Mine safety to improve further

By Guan Xiaofeng (China Daily)
Updated: 2007-01-25 06:52

The country's safety authorities yesterday pledged to improve mine safety standards further by upgrading gas treatment and closing more illegal mines.

"We will make mine safety our top priority and reduce major gas accidents substantially this year," Minister of the State Administration of Work Safety Li Yizhong said at an annual national meeting on work safety in Beijing.

This year more low-gas coalmines will be equipped with monitoring systems to prevent accidents, he said. All the high-gas and 69.3 percent of the low-gas mines had such systems by the end of 2006.

For the third successive year, the government will allot 3 billion yuan ($375 million) to support safety technology innovation in key State-owned mines that account for 53 percent of the annual coal output.

Li conceded that though there were "obvious" weak links in work safety. "Driven by a strong market demand, some small mines, fireworks plants, construction teams and bus companies recklessly engage in illegal production.

"And some local governments' monitoring of such activities (and punitive action) has been weak."

But the country's work safety record was relatively good last year, he said, when fewer people were killed in industrial accidents.
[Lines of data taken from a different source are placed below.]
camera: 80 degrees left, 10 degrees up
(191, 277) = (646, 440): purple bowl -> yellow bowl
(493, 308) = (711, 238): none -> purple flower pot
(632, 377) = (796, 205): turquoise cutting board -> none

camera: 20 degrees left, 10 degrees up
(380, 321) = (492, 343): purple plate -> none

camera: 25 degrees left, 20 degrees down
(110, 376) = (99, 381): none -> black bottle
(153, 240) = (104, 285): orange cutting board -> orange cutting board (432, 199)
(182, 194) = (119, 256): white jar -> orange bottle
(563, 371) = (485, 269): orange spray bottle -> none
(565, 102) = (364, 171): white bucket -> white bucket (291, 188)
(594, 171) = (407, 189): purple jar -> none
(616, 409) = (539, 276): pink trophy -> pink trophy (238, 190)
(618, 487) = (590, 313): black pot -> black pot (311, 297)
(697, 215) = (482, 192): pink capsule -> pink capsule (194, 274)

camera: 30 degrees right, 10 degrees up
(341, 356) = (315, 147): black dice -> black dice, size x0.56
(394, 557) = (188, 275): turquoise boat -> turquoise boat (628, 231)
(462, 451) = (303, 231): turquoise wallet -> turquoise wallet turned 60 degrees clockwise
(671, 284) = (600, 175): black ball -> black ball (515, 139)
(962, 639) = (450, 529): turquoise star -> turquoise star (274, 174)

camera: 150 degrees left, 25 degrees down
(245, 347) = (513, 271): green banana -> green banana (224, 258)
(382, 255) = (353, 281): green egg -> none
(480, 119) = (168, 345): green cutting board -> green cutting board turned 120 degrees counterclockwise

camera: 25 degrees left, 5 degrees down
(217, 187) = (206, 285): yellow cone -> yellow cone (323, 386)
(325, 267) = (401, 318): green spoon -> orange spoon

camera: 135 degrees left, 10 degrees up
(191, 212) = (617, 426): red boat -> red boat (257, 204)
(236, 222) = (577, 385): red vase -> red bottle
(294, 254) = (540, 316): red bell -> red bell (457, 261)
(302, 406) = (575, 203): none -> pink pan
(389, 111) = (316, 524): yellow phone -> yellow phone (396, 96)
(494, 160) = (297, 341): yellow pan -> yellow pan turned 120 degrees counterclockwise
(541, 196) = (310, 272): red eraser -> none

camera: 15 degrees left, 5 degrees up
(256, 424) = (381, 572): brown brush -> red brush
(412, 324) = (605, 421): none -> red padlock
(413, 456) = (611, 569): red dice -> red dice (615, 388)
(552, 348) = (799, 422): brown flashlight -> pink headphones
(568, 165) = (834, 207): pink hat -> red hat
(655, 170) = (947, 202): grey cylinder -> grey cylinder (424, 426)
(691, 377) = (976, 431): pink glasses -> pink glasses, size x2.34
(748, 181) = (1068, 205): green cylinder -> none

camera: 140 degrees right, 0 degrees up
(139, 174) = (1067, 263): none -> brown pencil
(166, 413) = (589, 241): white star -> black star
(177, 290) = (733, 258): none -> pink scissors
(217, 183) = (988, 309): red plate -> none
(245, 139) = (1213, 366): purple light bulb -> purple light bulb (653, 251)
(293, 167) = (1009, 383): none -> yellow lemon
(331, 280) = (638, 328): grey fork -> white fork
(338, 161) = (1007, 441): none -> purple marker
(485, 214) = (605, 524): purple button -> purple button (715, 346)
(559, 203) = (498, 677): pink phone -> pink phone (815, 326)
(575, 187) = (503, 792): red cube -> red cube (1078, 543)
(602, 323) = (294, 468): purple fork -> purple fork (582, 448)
In real terms, 112,822 people died, a drop of 11.2 percent over 2005.

A crucial year

This year is crucial in the battle against illegal and unsafe coalmines, Li said.

By April 2006, the country closed 5,931 coalmines that had failed to meet the statutory safety standards. After that, the battle shifted to coalmines that destroy natural resources, pollute the environment or violate industrial policies. About 5,000 such coalmines will be closed by the end of this year, Li said.

He said the country would try its best to reduce the number of deaths in accidents by 1.3 percent and control the death rate per million tons of coal produced at 1.923, a drop of 5.8 percent over 2006.

The death rate per million tons of coal produced in 2006 was 2.041, a drop of 27.4 percent over 2005.

To achieve the goal, the administration will expedite the pace of legislation on work safety.

To make the rescue teams more efficient, the administration this year will build 26 national-level rescue bases and 20 bases to counter dangerous chemical accidents.

And about 70 percent provincial-level and 50 percent prefecture-level areas will set up three-tier emergency management and rescue command system.